L'utilisation de ces critères a permis d’identifier ce groupe homogène de personnes qui n’ont jamais présenté de symptômes neurologiques et de démontrer que 13,8% risquaient de présenter un 1er évènement clinique dans les 2ans, 30,7% à 3ans, 34% à 5ans et 51,2% à 10ans. Le fait d’être jeune (<37ans), d’avoir des lésions médullaires ou sous-tentorielles, des BOC dans le LCR ou des lésions Gd+ sont les 5 facteurs de risques indépendants de développer une SEP dans les années qui suivent la découverte du RIS.
Réduction du risque de conversion en SEP
Plus récemment, 2 études (ARISE4 et TERIS5) ont montré que l’administration de Diméthyl fumarate ou de Teriflunomide permettait de réduire le risque de conversion en SEP de 82% et 63%, respectivement. Or la prescription plus large de ces molécules pose de nombreuses questions. En effet, les personnes qui présentent un RIS, n’ont, stricto-sensu, pas de maladie puisqu’elles n‘ont aucun symptôme.
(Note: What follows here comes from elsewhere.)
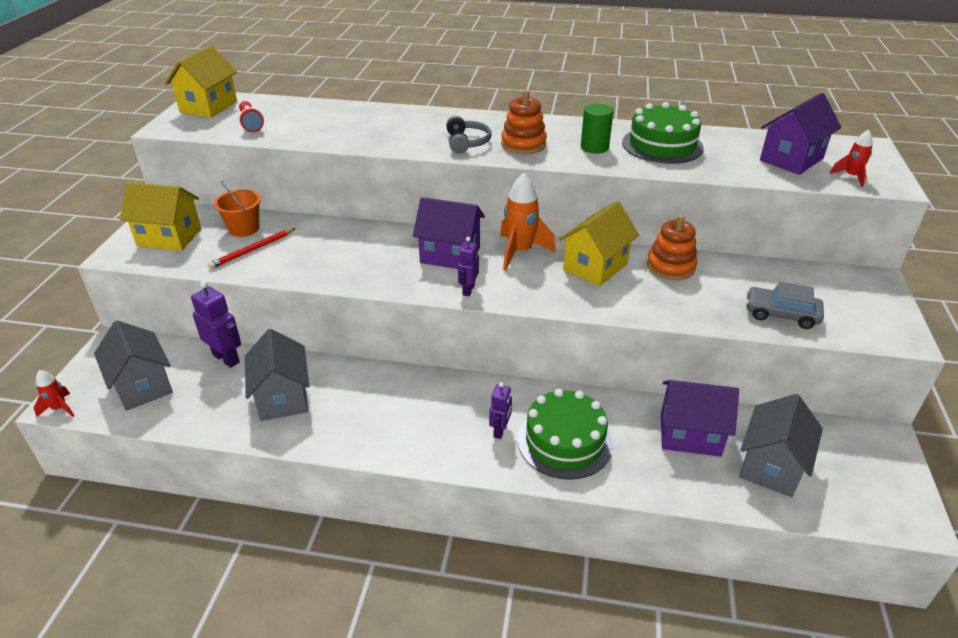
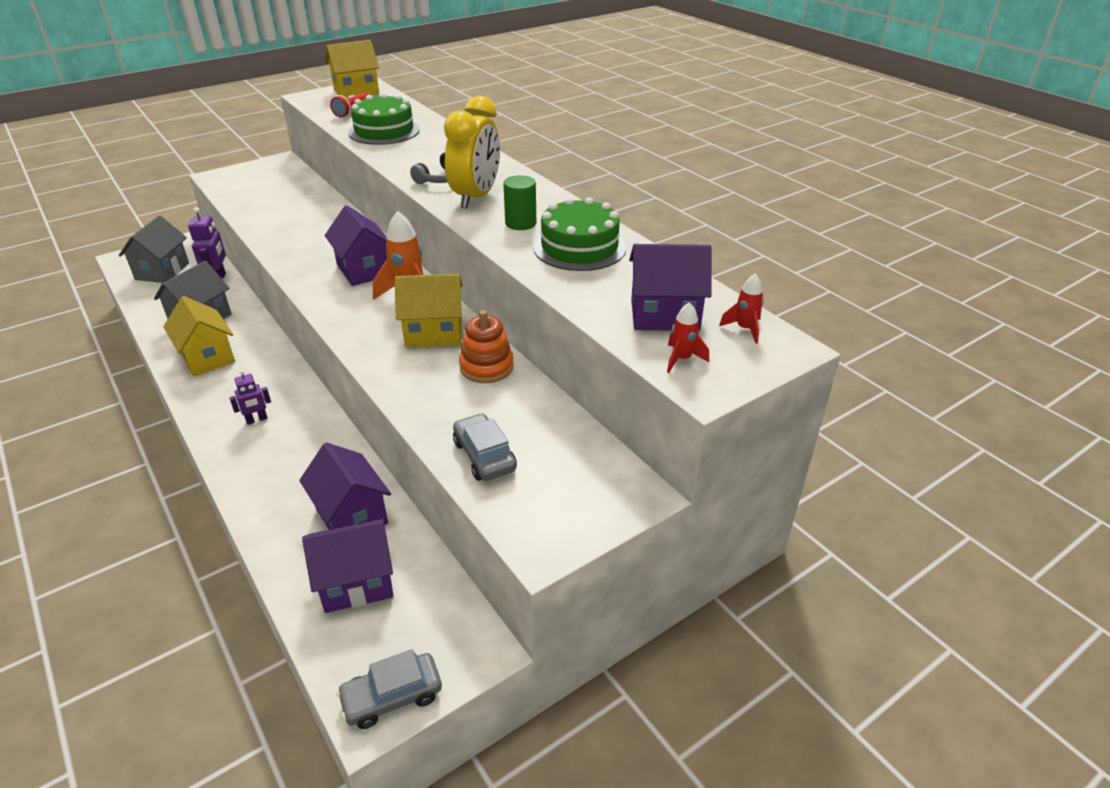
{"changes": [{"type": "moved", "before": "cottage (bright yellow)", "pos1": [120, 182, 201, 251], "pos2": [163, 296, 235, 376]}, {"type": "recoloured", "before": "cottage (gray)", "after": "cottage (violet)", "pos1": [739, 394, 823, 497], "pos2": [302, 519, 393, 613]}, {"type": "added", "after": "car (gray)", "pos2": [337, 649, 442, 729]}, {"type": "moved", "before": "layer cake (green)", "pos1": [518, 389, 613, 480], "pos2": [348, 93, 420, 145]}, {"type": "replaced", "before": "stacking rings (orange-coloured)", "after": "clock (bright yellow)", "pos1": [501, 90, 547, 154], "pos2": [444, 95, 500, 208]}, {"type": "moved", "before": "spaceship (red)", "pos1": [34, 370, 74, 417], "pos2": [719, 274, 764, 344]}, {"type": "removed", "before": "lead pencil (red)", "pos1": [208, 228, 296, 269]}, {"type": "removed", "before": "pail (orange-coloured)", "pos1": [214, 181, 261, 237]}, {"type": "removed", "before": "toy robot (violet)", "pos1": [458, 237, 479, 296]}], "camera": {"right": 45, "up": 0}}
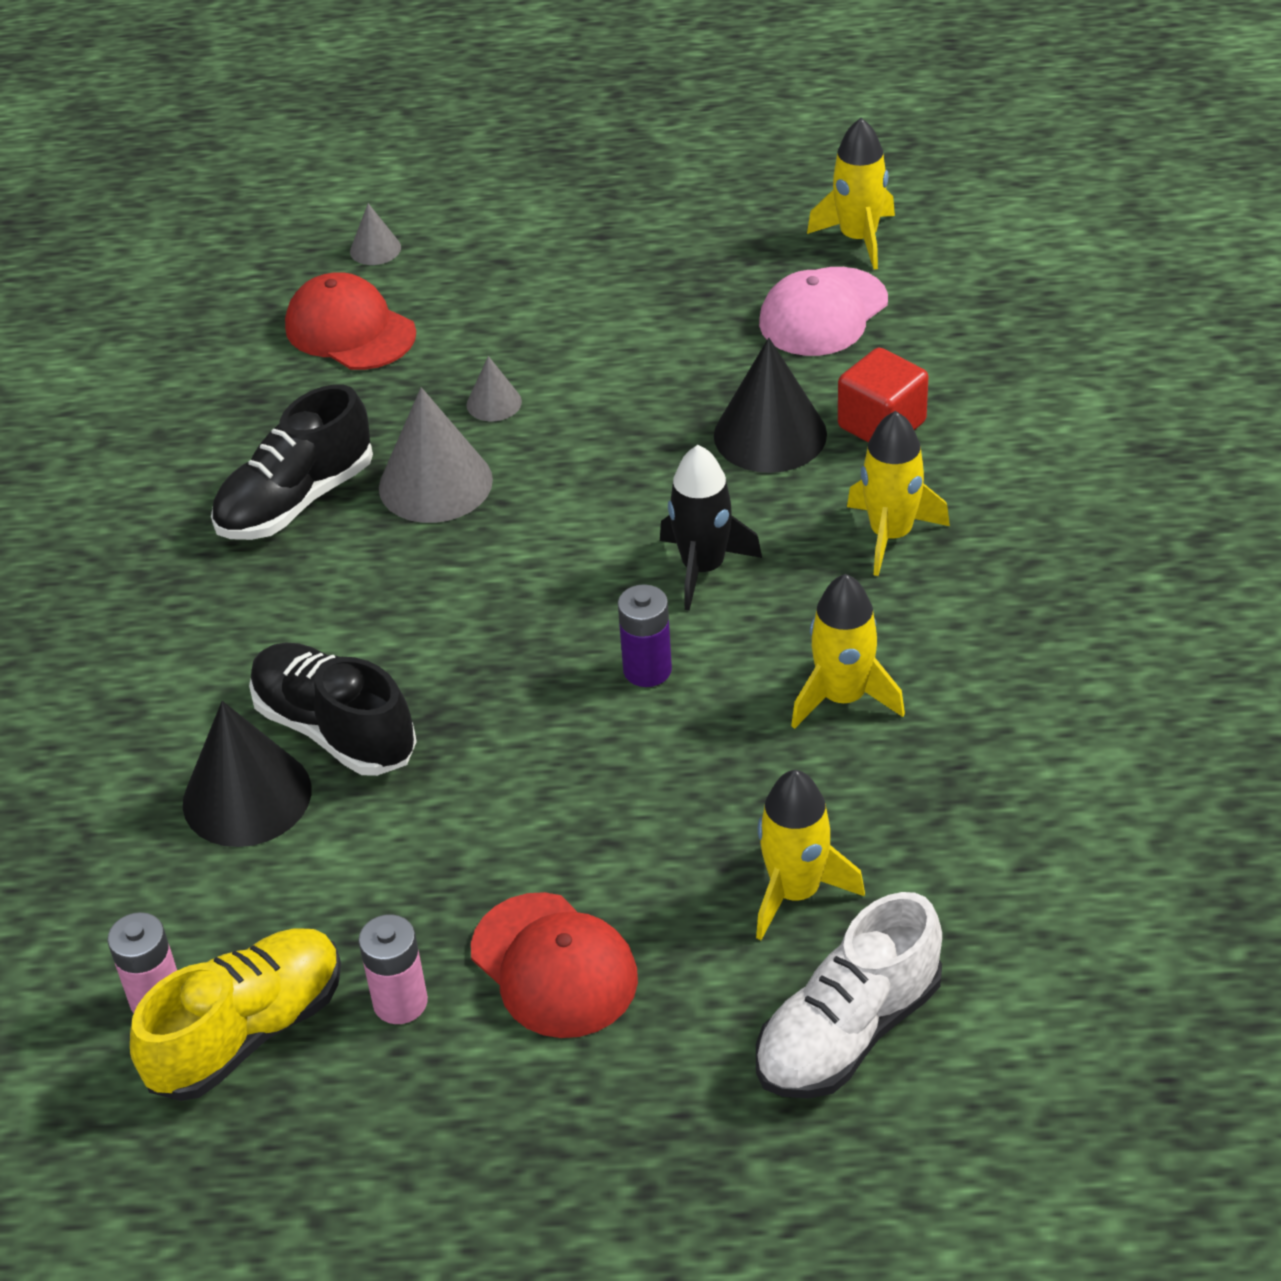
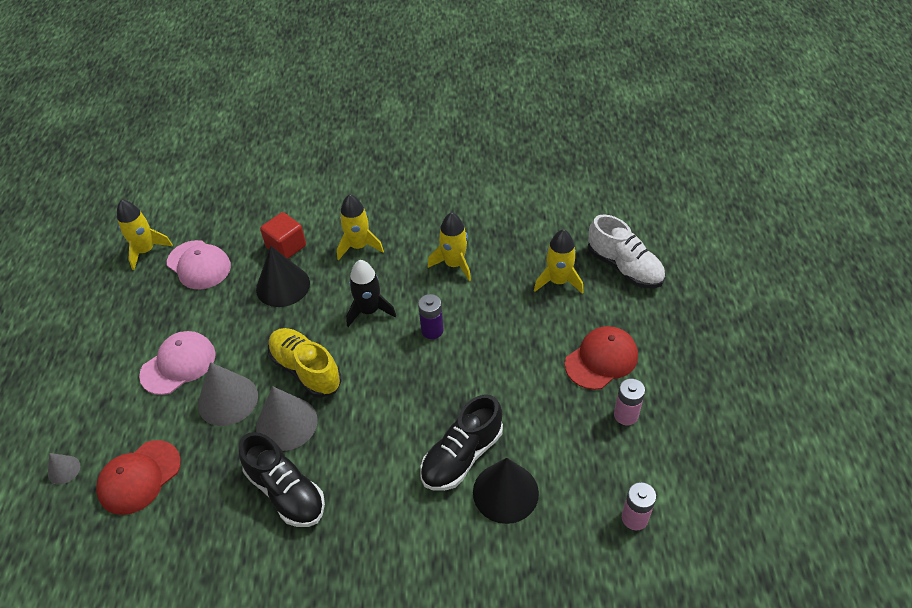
{"changes": [{"type": "added", "after": "baseball cap (rose-pink)", "pos2": [139, 331, 216, 395]}, {"type": "resized", "before": "cone (gray)", "pos1": [467, 356, 522, 421], "pos2": [198, 362, 258, 426], "scale": 1.99}, {"type": "moved", "before": "sneaker (bright yellow)", "pos1": [130, 928, 341, 1101], "pos2": [268, 328, 342, 398]}], "camera": {"right": -90, "up": 5}}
De plus, dans les cohortes, près de 50% ne présentent jamais de conversion.
Ainsi, le recours large à des traitements immunosuppresseurs pose plusieurs questions : doit-on traiter tous les RIS ? Quels risques accepte-ton de prendre pour ces personnes (balance bénéfice/risque des traitements immunosuppresseurs au long court) ? Le système de santé peut-il supporter cette charge ? Christine Lebrun6 proposait de n’envisager la mise en place d’un traitement de fond que si les personnes présentaient des facteurs de risque de conversion en SEP, sans pour autant en donner le nombre seuil : 2,3,4 ? Cette attitude reste pour l’instant à valider.
Références :
- Preziosa P, Rocca MA, Filippi M. Radiologically isolated syndromes: to treat or not to treat? J Neurol. 2024 Mar 19. doi: 10.1007/s00415-024-12294-4. Epub ahead of print. PMID: 38502339
- Okuda DT, Mowry EM, Beheshtian A, Waubant E, Baranzini SE, Goodin DS et al (2009) Incidental MRI anomalies suggestive of multiple sclerosis: the radiologically isolated syndrome. Neurol- ogy 72(9):800–805. https://doi.org/10.1212/01.wnl.0000335764. 14513.1a
- Lebrun-Frénay C, Okuda DT, Siva A, Landes-Chateau C, Azevedo CJ, Mondot L, Carra-Dallière C, Zephir H, Louapre C, Durand-Dubief F, Le Page E, Bensa C, Ruet A, Ciron J, Laplaud DA, Casez O, Mathey G, de Seze J, Zeydan B, Makhani N, Tutuncu M, Levraut M, Cohen M, Thouvenot E, Pelletier D, Kantarci OH. The radiologically isolated syndrome: revised diagnostic criteria. Brain. 2023 Aug 1;146(8):3431-3443. doi: 10.1093/brain/awad073. PMID: 36864688; PMCID: PMC11004931
- Okuda DT, Kantarci O, Lebrun-Frenay C, Sormani MP, Azevedo CJ, Bovis F et al (2023) Dimethyl fumarate delays multiple sclerosis in radiologically isolated syndrome. Ann Neurol 93(3):604–614. https://doi.org/10.1002/ana.26555
- Lebrun-Frenay C, Siva A, Sormani MP, Landes-Chateau C, Mon- dot L, Bovis F et al (2023) Teriflunomide and time to clinical mul- tiple sclerosis in patients with radiologically isolated syndrome: the TERIS randomized clinical trial. JAMA Neurol 80(10):1080– 1088. https://doi.org/10.1001/jamaneurol.2023.2815
- Lebrun-Frenay C, Kantarci O, Siva A, Azevedo CJ, Makhani N, Pelletier D, Okuda DT. Radiologically isolated syndrome. Lancet Neurol. 2023 Nov;22(11):1075-1086. doi: 10.1016/S1474-4422(23)00281-8. Epub 2023 Oct 12. PMID: 37839432.